For my first 6 years, I lived in Tamaqua, a small depressed coal-mining town in Pennsylvania. My entire family lived here. At least 4 generations of parents, siblings, aunts, uncles, grandparents and cousins all grew up and remained there.
My great Aunt Essie and great Uncle Bob lived together in a 2 bedroom duplex. They were siblings who were in their 70s. They had raised multiple generations of kids in my family. If our parents were working, we’d be sent down the street to be watched by Essie and Uncle Bob.
They taught me how to make a bed. They hiked with me in the woods, showing me how to find tea-berries, identify sassafras and chew on birch bark.

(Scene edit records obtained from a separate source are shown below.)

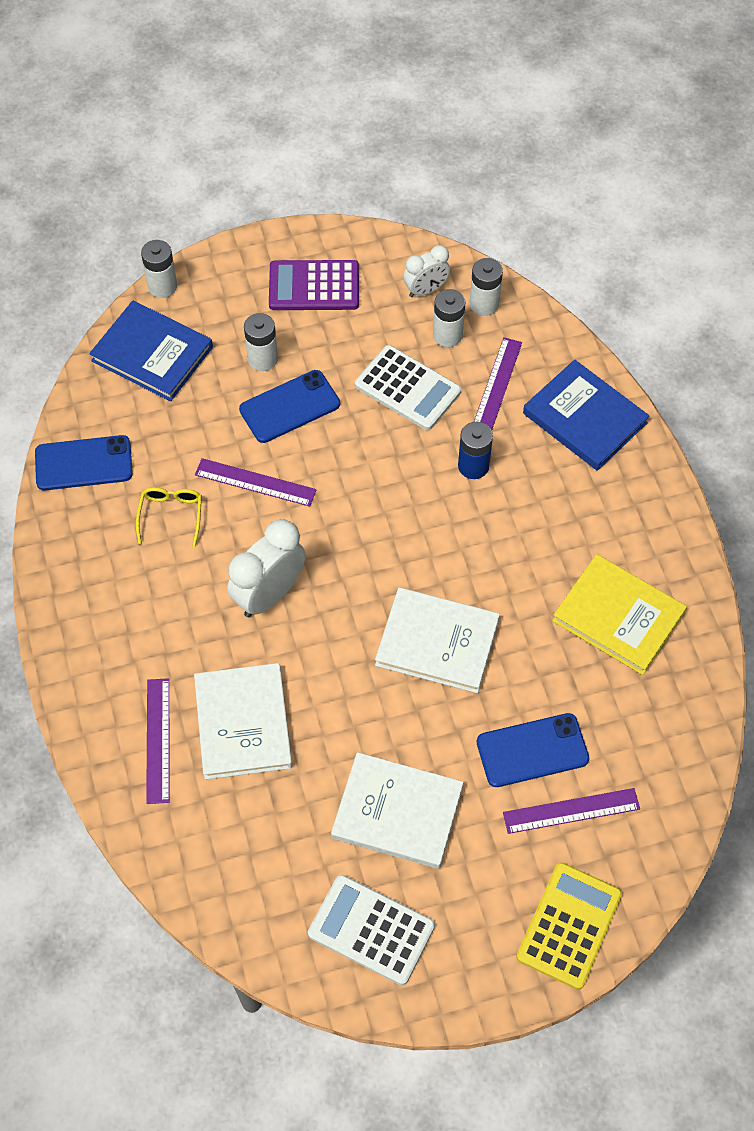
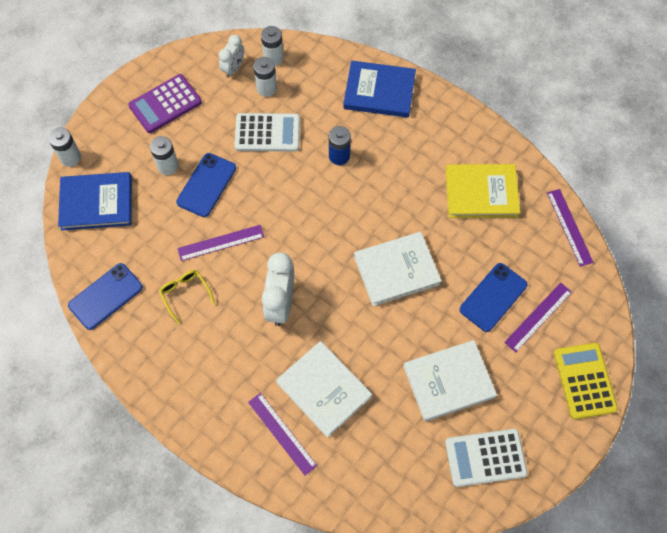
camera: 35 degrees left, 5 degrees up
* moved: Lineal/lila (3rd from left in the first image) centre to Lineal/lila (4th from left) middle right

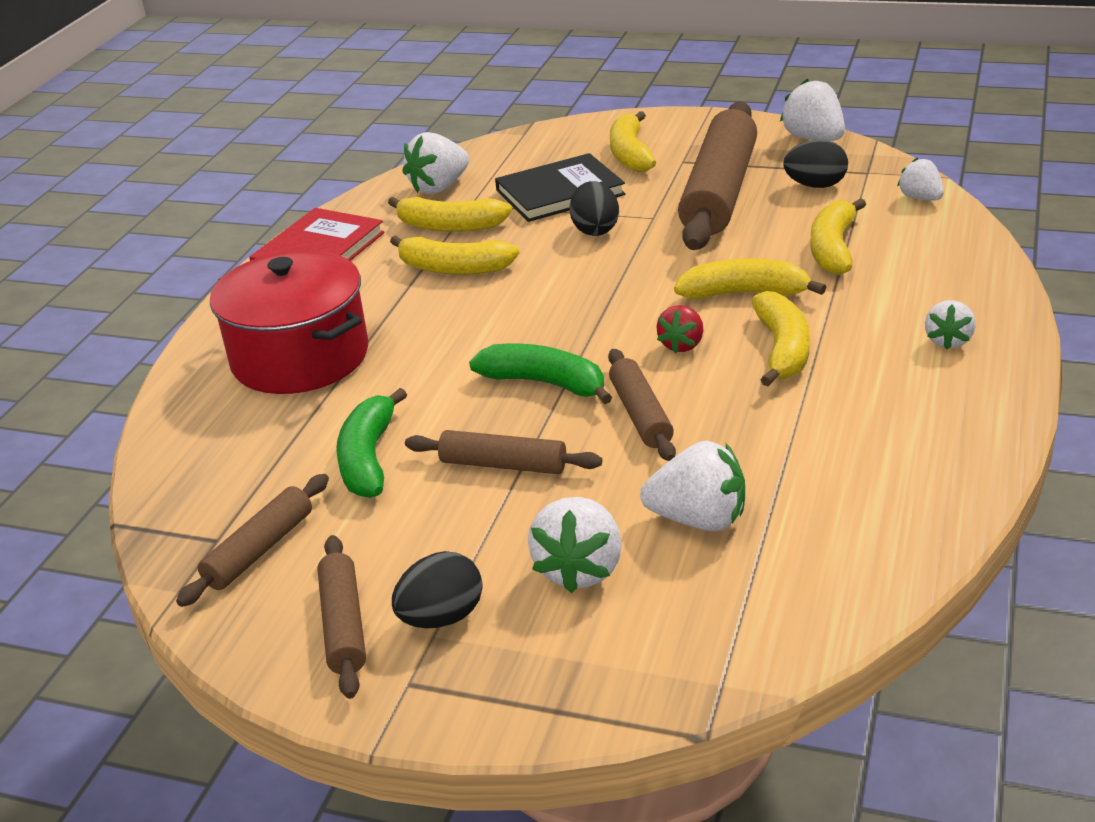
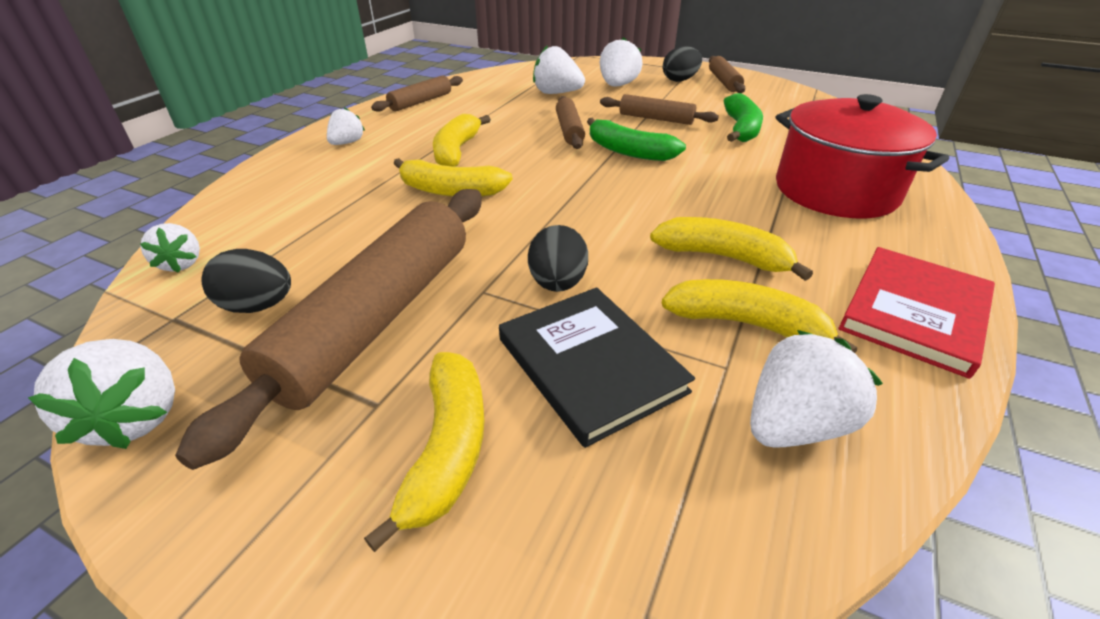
camera: 175 degrees left, 5 degrees up
* moved: Nudelholz/braun (1st from left in the first image) middle left to Nudelholz/braun (2nd from left) top centre
* turned: Buch/schwarz top centre = centre 75 degrees clockwise
* removed: Erdbeere/rot centre
* removed: Banane/gelb (6th from left) top right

Uncle Bob took me to the barber every Saturday to hang out with the men and get a trim.
Aunt Essie made homemade meals from scratch every day and taught me to cook.
When I fell down and scrape up my knees, Essie would rock me in her lap and bandage me up. When I needed someone to play cowboy with, Uncle Bob would “shoot” me with his finger while I crawled behind the arm chair.
I loved them so much.
Uncle Bob died of cancer when I was 5. Aunt Essie died years later, when I was a teenager.
When I was a lifeguard during college and kids got injured, I didn’t rely on my Red Cross First Aid training to comfort them. I did what Essie did for me.
When I became an instant stepfather to a 5 year old boy after meeting my future wife, I knew just what to do – act like Uncle Bob.
Now I’m in a different chapter of my life where I’ve never been before. I’ve been married, widowed, retired and just starting dating after 32 years. It’s exciting, frustrating, confusing, exhausting and exhilarating.
Sometimes I wish I could talk to Uncle Bob and Aunt Essie. They seemed to have seen everything before and always knew what to do. I miss their wisdom. I miss sitting in their laps. I miss their love.
I an atheist. I don’t believe in God or the afterlife.
Yet, I believe that love for others does continue after death. Although Aunt Essie and Uncle Bob are gone, I like to think that I carry a piece of their love inside of me and pass it on to others.
If I was able to talk to them today for their advice about my current dilemmas, maybe they wouldn’t have much to say. After all, neither had ever married. They weren’t dating anyone (that I was aware of). They were bother and sister and still lived in the home their parents had grown up in.
Maybe, instead of advice, they would just love me in the best way they could and I would know everything was going to be all right.